Con ese capital político, la Generalitat se disponía a poner en marcha la declaración de independencia --simbólica, según aclararon después sus promotores-- y lanzaba a los catalanes contra España en una huelga patriótica “por la dignidad”, que paralizó el país, especialmente en la Administración: prometió a los funcionarios no descontar el sueldo de la jornada.

Ese mismo día se produjo la intervención del monarca. Algunos de los observadores nacionalistas más influyentes le reprocharon que no utilizara el catalán, una crítica que evidencia hasta dónde habían llegado las cosas. Mientras en Madrid se contemplaba el desafío como una amenaza al corazón del Estado, en Barcelona personajes de primera fila ponían el foco en la ausencia de guiños empáticos en el discurso de la jefatura del Estado.

Y nueve meses después, los mismos protagonistas de aquella asonada ponen a Felipe VI en la diana mientras no cesan de repetir palabras ya vacías como diálogo y negociación. Han intensificado la ofensiva durante su viaje a Estados Unidos en un intento de provocar otra crisis en una coyuntura delicada, con un Gobierno recién surgido de una moción de censura, que cuenta con el apoyo de apenas 84 diputados, y con el que era el primer partido del país en la mesa de operaciones.

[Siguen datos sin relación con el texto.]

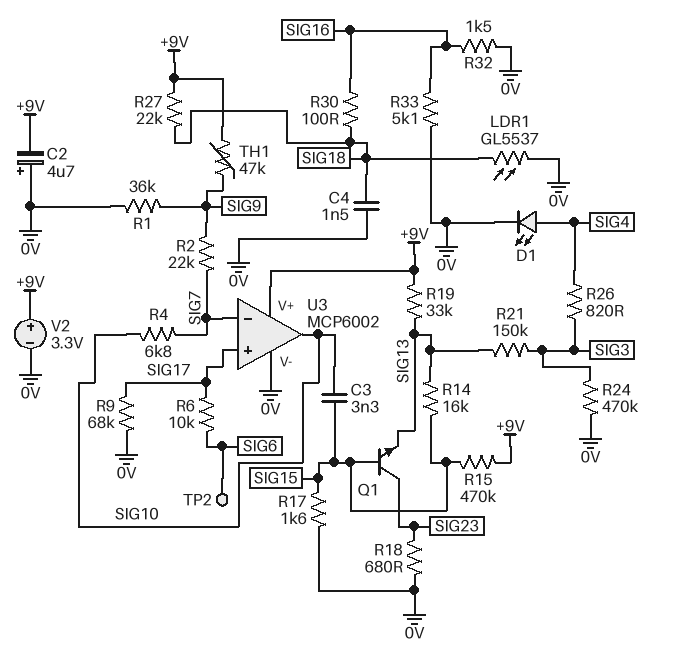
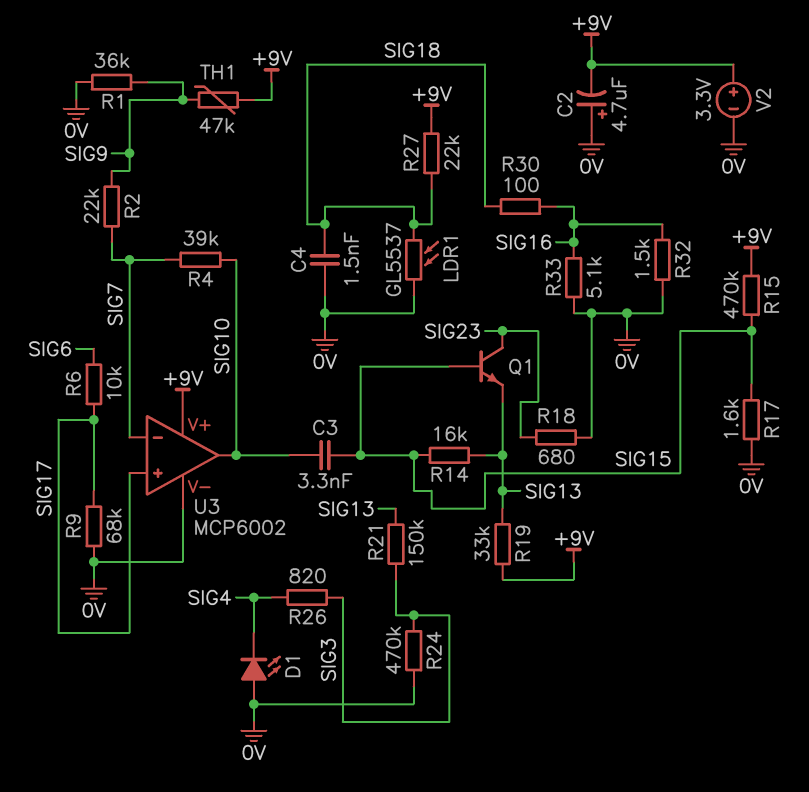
D1: LED (A SIG4, K 0V) -> LED (A 0V, K SIG4)
R4: 6.8k (SIG7, SIG10) -> 39k (SIG7, SIG10)
TP2: test point (SIG6) -> none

Si alguien creía que el cambio de inquilinos en la Moncloa y en el Palau iba a suponer una distensión de las relaciones entre la Generalitat y la Administración central, quizá que deba quitárselo de la cabeza. En el independentismo hay quien se guarda de cruzar línea roja de la ley, habida cuenta de sus evidentes consecuencias, pero la búsqueda de caminos para mantener la tensión y debilitar el Estado parece inagotable.

Y ahora le toca al Rey: la consigna es crear un conflicto en torno a su figura y a cada una de sus visitas a Cataluña, como hacía el mundo de Herri Batasuna en los años de plomo con Juan Carlos, y como quedó registrado para la historia en el abucheo de la Casa de Juntas de Gernika el 4 de febrero de 1981, en vísperas del 23-F.